And so I must rush off and start ruining my lilywhite hands (see ads) peeling spuds, and shredding fish for two starving cats whose plumpness is due to dropsy, but never, never, to overfeeding.
So, till the next letter, I hope you enjoy the books and a laugh or two to go with them,
Very sincerely,
Frances Woodsford
BOURNEMOUTH
May 20th 1950
Dear Mr Bigelow,
. . . Today all 'points' are cancelled for food-stuffs. That means we can get treacle, and syrup, dried fruits and biscuits, tinned milk or condensed milk, tinned meats and fishes, without having to balance our need for the one against our need for the others, and adjust the answer against the number of points allowed us. Always an inadequate number, I may say. We are still rationed (and terribly meanly) on sugar, fresh meat, tea, and confectionery. But the relaxation, long overdue, of this points business will mean such a weight off the housewife, and she has been carrying more than Atlas these past nine years and deserves it if anybody does. There will, of course, remain a certain amount of rationing, because the shopkeepers only get a certain amount of goods in short supply, but it will mean that if Mrs Jones doesn't want any syrup, but could do with an extra pound of dried apricots, and Mrs Brown doesn't want the apricots but would like some syrup, they won't both be penalised because they can only have their ration and if they don't want it, they can't take something else in its place. Now if we can't get one commodity, the chances are we'll be able to get something in its place.

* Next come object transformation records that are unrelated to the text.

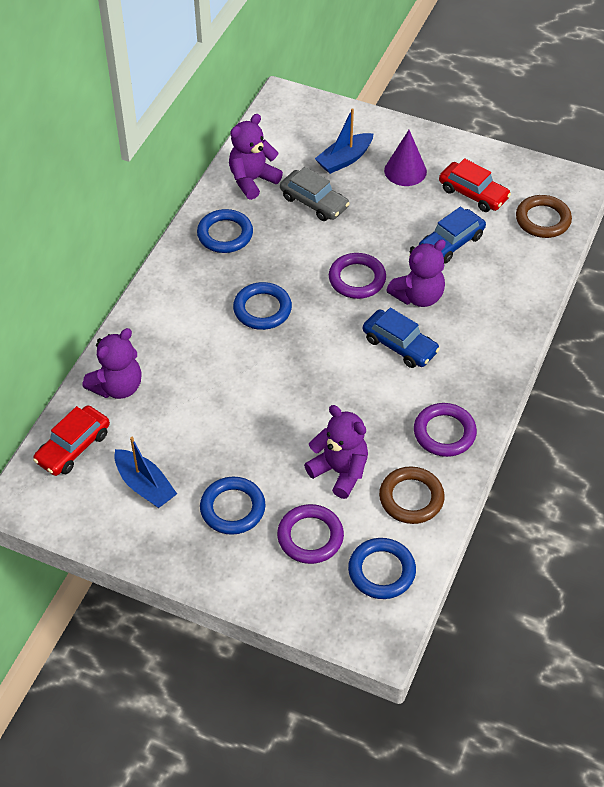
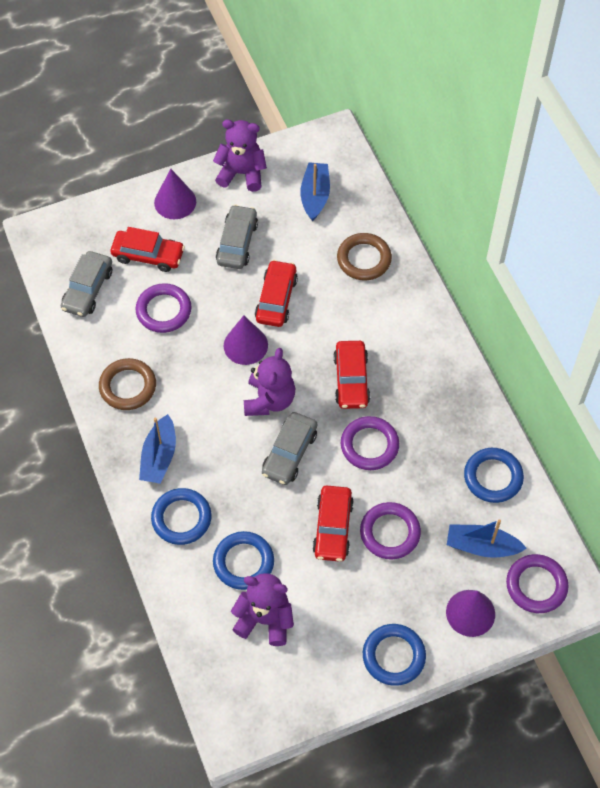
blue boat: 2 -> 3
blue car: 2 -> 0
grey car: 1 -> 3
purple cone: 1 -> 3
purple ring: 3 -> 4
purple teddy bear: 4 -> 3
red car: 2 -> 4

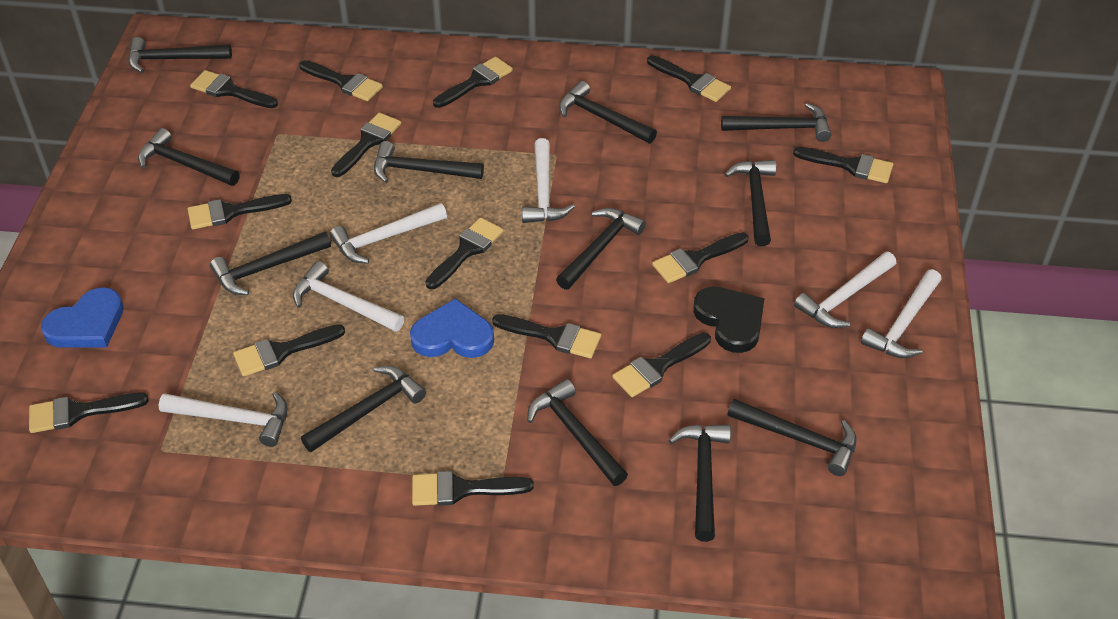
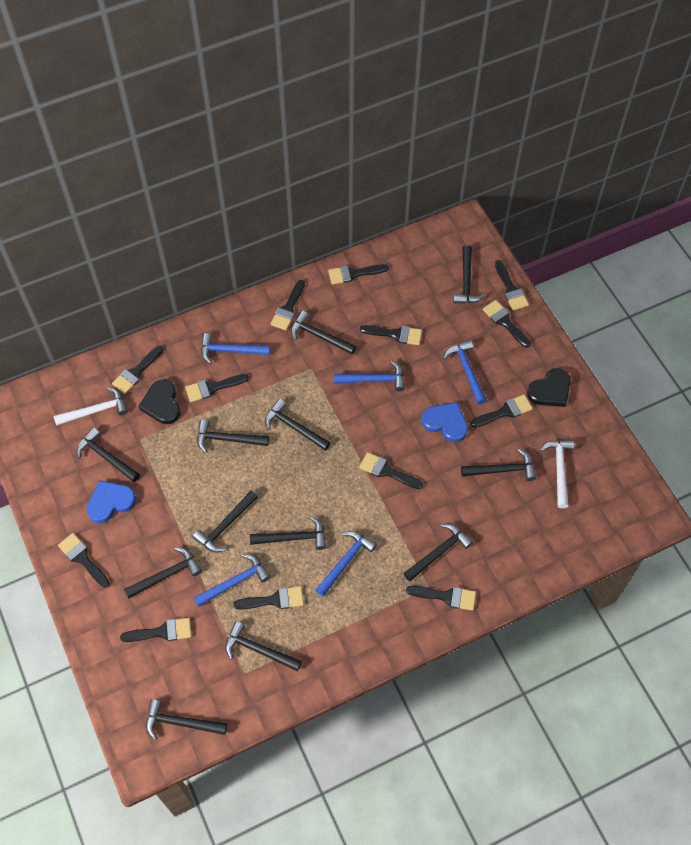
black brush: 14 -> 13
black heart: 1 -> 2
blue hammer: 0 -> 5
white hammer: 6 -> 2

I see from the papers that two bodies of experts had been to America (at the expense of the taxpayers, of course) to study production methods in the steel industry and in the building industry. And do you know, they have come back and published papers showing that the reason you have higher productivity in these industries is because your workers have more incentive in the way of wages, and more incentive to work in the way of the sack if they don't! For which wonderful discovery we have probably paid through the nose in our scant dollars. I am at once setting up as an expert in the rotundity of the globe, in the hope that in a week or two I can persuade the British Government to send me on a world cruise so that, on my return to England, I can publish a paper setting out my discovery that the World Is Round. Not only are we having Jobs For the Boys now that everything is nationalised, on a scale never before imagined, let alone known, in England. We are, apparently, having Holidays For the Boys in Dollar Areas, so that they can come back and tell us what the Conservatives have known for two hundred years.

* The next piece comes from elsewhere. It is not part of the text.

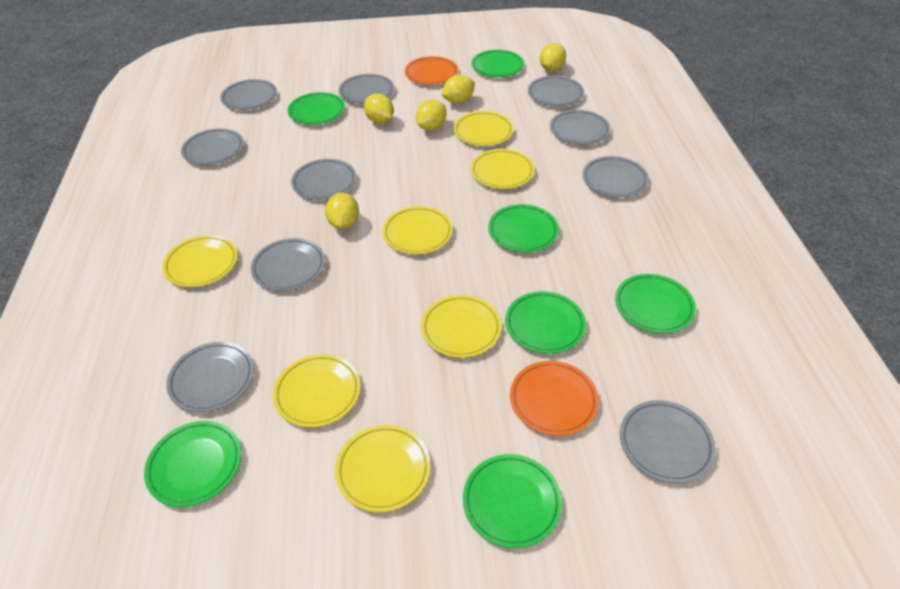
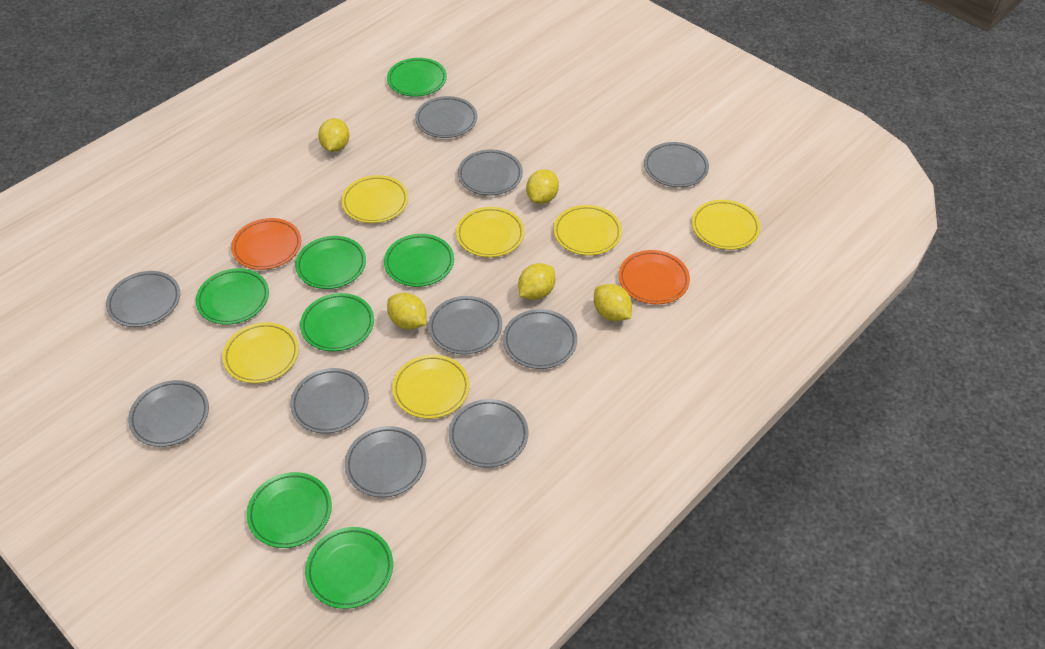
yellow plate: 7 -> 6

On which note of indignation I think I will stop. There has been no letter from you, Sir, for about three weeks now, and It's Not Good Enough. I shall, in desperation, probably write to Russ next Saturday instead of to you, and that will be fatal for the only way I ever get an answer out of that difficult gentleman is by being so nasty he writes back to tell me I'm unkind, unsympathetic, un-understanding and generally doing him wrong. Incidentally, you asked once if he was English. How Dare You! No Englishman I know (I know two, as a matter of fact, Bournemouth being exclusively female) was ever as difficult, moody, soul-searing, wolfish and altogether over-dramatic as W.K.R. And he does it on his head, so I think he must have practised a long, long time, and knowing me hasn't been the cause, hard though he tries to pretend it is.
Sincerely,
Frances Woodsford
BOURNEMOUTH
July 22nd 1950
Dear Mr Bigelow,
. . . My brother is very fond of telling the story of Dr Johnson, who was said to have spat out a mouthful of too-hot soup with the remark, 'Some dam' fool would have swallowed that.' Not that my brother does more than copy the remark, I would have you know. My brother does seem sometimes to be ashamed to be seen in public with me. One fine day, when I am out with the scion of the Woodsford family, I will do every-thing I know, and a few things I imagine, to give him really something to be shamed for – I shall scratch, hitch my skirts, smooth my girdle, pick my ear, run my nails through my hair for dandruff; stare at people; laugh like a noisy hyena, and belch whenever we come within hearing distance of any and everybody. That'll larn 'im.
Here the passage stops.